Medical appropriateness of the rehabilitation hospital admission implies a patient will eventually live at home and care for one’s self. The purpose of the rehab program must be to reduce the burden of care for ADL functional tasks and enable patients to live in their community. Critical to success is the transition from hospital to home.

To provide home care to a functionally impaired person hinges on the capacity to do so. A family’s ability to provide care reaches a critical point at which they no longer have the skills necessary to give adequate care, or the burdens of providing it overwhelm them. The greatest of these demands may not be the skill required to complete the tasks but rather the time allotted for their completion. While a patient is hospitalized in a rehabilitation unit, clinicians responsible for accurate assessment of functional impairment comment that “it takes too long” to do the assessment and document the results. The urgency to bypass these tasks may understate their importance related to their time demands when it comes time to discharge ADL responsibilities to a patient’s family. Teaching and preparing care givers to assume these roles are the primary responsibilities of the rehabilitation nurse.

The burdens of caring for recovering family members is well documented. Caregivers consistently report feelings of frustration, anxiety, helplessness, depression and exhaustion. They suffer physical problems, often linked to chronic stress. Financial strains beset them. Many spend a portion of their income or savings on care giving expenses. A substantial number must take unpaid leaves of absence from work, work fewer hours, quit jobs or turn down promotions in order to care for loved ones.

C. Granger has devoted much time and study to the burden of care cost for patients with disabilities. Through his work, we can utilize raw FIM™ score to estimate the amount of time required to assist patients throughout their day. For example, patients scoring 60 for total FIM™ would require approximately four hours of someone’s time daily, every day. This equates to a full time job and must be attended to without time off. Families do not easily comprehend these requirements when it is a loved one for whom they would do anything.
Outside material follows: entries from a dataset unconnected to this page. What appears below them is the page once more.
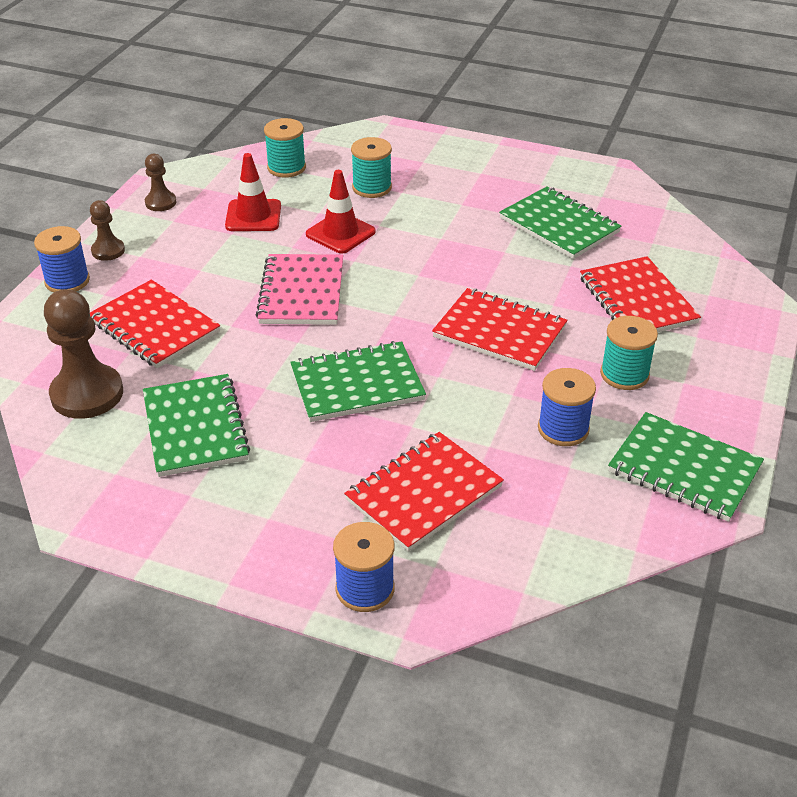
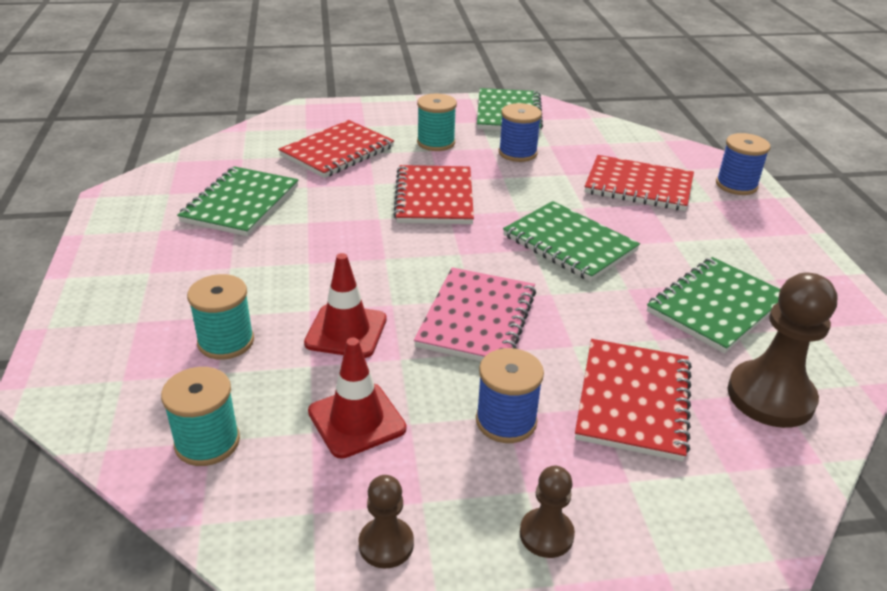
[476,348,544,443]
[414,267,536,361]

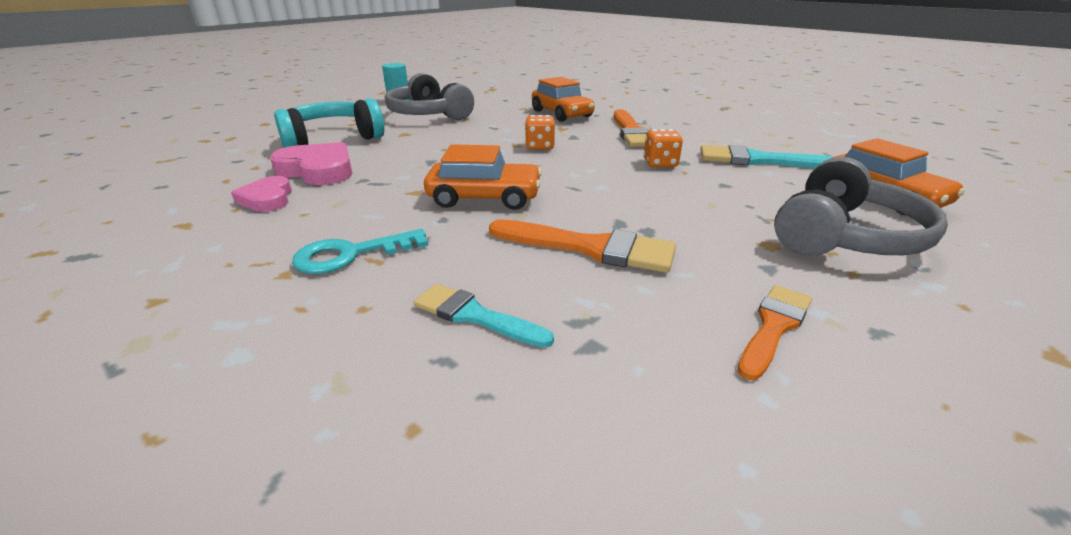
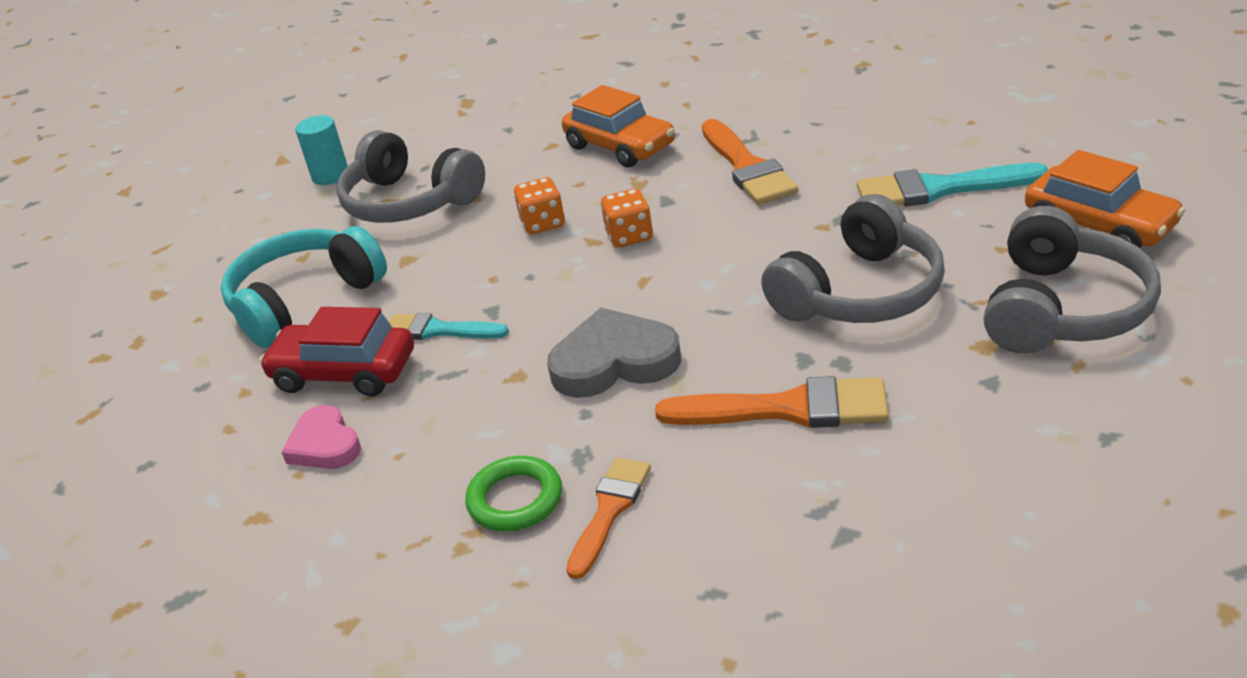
[514,177,565,234]
[259,307,414,397]
[547,308,681,398]
[465,456,562,532]
[389,313,509,340]
[566,457,651,579]
[761,194,945,323]

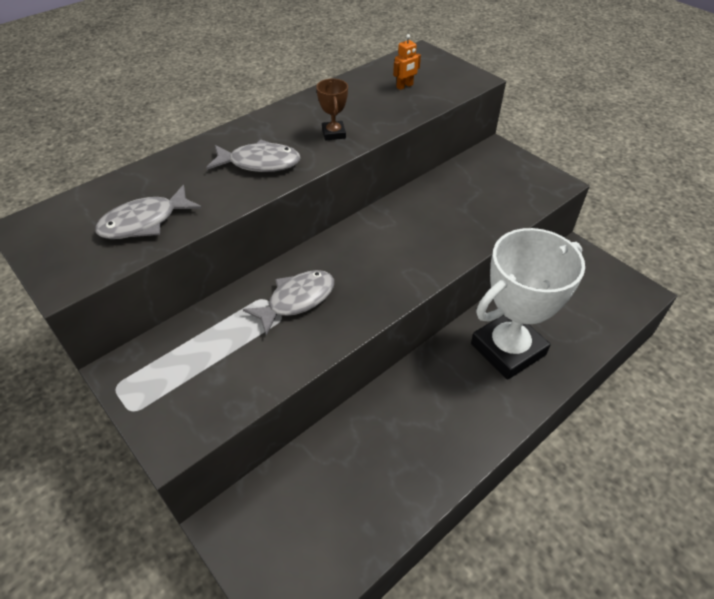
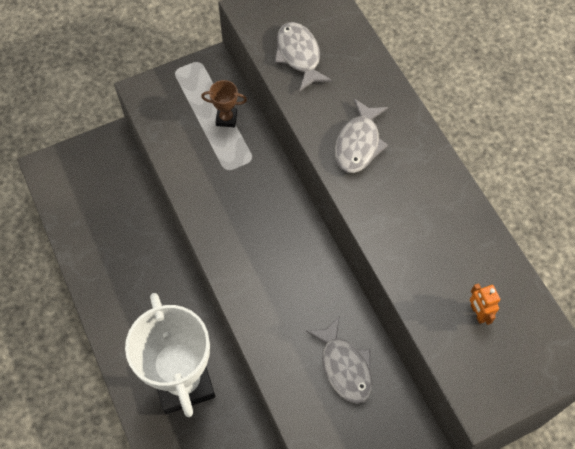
[201,80,247,127]
[306,317,373,404]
Despite these burdens, the majority of care for the chronically ill and recovering elderly in the United States is provided in an informal family setting. Like any system, the family will simply break down when too much is demanded of it.

Rehabilitation outcomes are dependent upon the patient’s support systems. Failing to adequately assess, document and communicate time burden to prospective care givers limits their understanding and preparedness to assume this role. The rehabilitation program must assure structure and processes are available for clinicians to meet this expectation.